Ahead of launch, Rukkaz claims almost $10 million of advertising revenue committed by major brands. It will be available on iOS and Android devices with a global rollout planned.
The Rukkaz team is led by Paul Nunn, who was previously managing director of Outfit7, a family games and YouTube publisher — best known for its “Talking Tom and Friends” franchise — acquired by Chinese firm Zhejiang Jinke Entertainment Culture Co.
The launch could scarcely be more timely as scrutiny grows on all video platforms to make their sites safer for youngsters, even if sites were not intended for consumption by children, and as regulatory awareness grows about data collection on young users. It was recently reported that YouTube is considering removing all children’s content from its main platform as it comes under increased pressure from an FTC investigation into its data collection practices for under-13 users.

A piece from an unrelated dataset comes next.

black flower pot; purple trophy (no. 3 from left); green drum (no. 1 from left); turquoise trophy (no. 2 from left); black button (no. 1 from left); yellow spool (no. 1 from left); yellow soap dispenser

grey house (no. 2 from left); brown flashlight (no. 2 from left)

Although the move from marketing service company to media provider seems a large leap, SuperAwesome is well-positioned to move into the space. It already claims to be the world’s largest kid-safe ad platform in the world, with clients including Mattel, Cartoon Network, and Niantic. And it has defined standards for appropriate and safe advertising in the children’s sector.

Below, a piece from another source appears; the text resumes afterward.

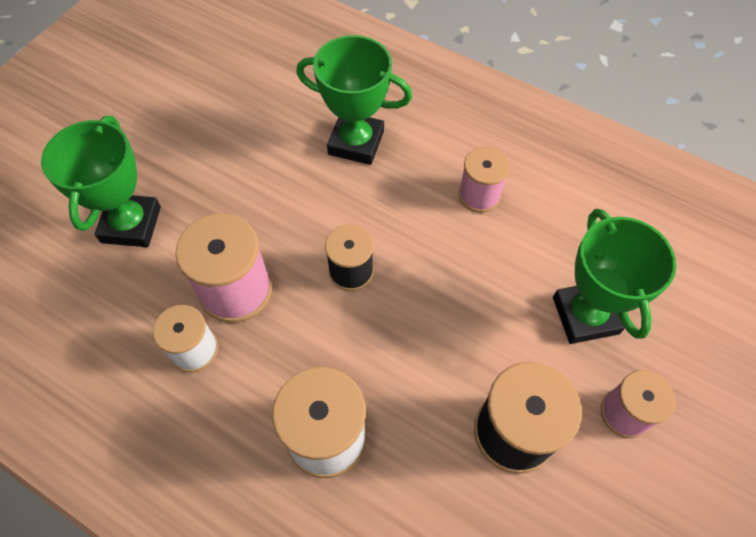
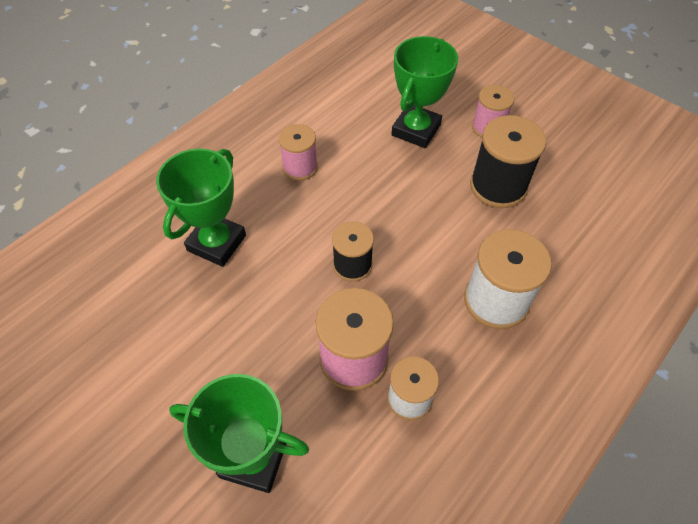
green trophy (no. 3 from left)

“In 2005, when YouTube was founded, children barely registered as an online audience. Today they’re over 40% of all new internet users,” said SuperAwesome founder and CEO Dylan Collins. “YouTube would look very different if it was founded today. While the company has been doing good work with YouTube Kids, we have seen an overwhelming number of requests from creators, content owners and advertisers to do something about the kids online video situation. Everyone feels an additional platform actually designed for kids/family video is required.”
Speaking at the Rise tech conference in Hong Kong this week, Collins expressed surprise that appointing a chief children’s officer has not yet been made a legal requirement in some jurisdictions. “Advertisers starting to realize that when they are operating in environments that are only ever designed for adults, they have huge risks in terms of brand exposure,” Collins said. He pointed out that China may currently be the world leader in devising ways to protect children on the Internet.
U.K.-based SuperAwesome was founded in 2013 and reported revenue of close to $60 million for 2018. In February this year, it raised $13 million of additional financing led by Harbert European Growth Capital. The company already has almost 100 content creators (who have almost 75 million YouTube subscribers combined) signed up to their open development testing phase, with a significant waiting list.
Advertiser demand is considerable from major brands which are keen to support a platform built for responsible kids video engagement. Tenets of the Rukkaz offering include: data privacy, content algorithms with adult (human) supervision, and responsible monetization through kid-safe ads and community engagement.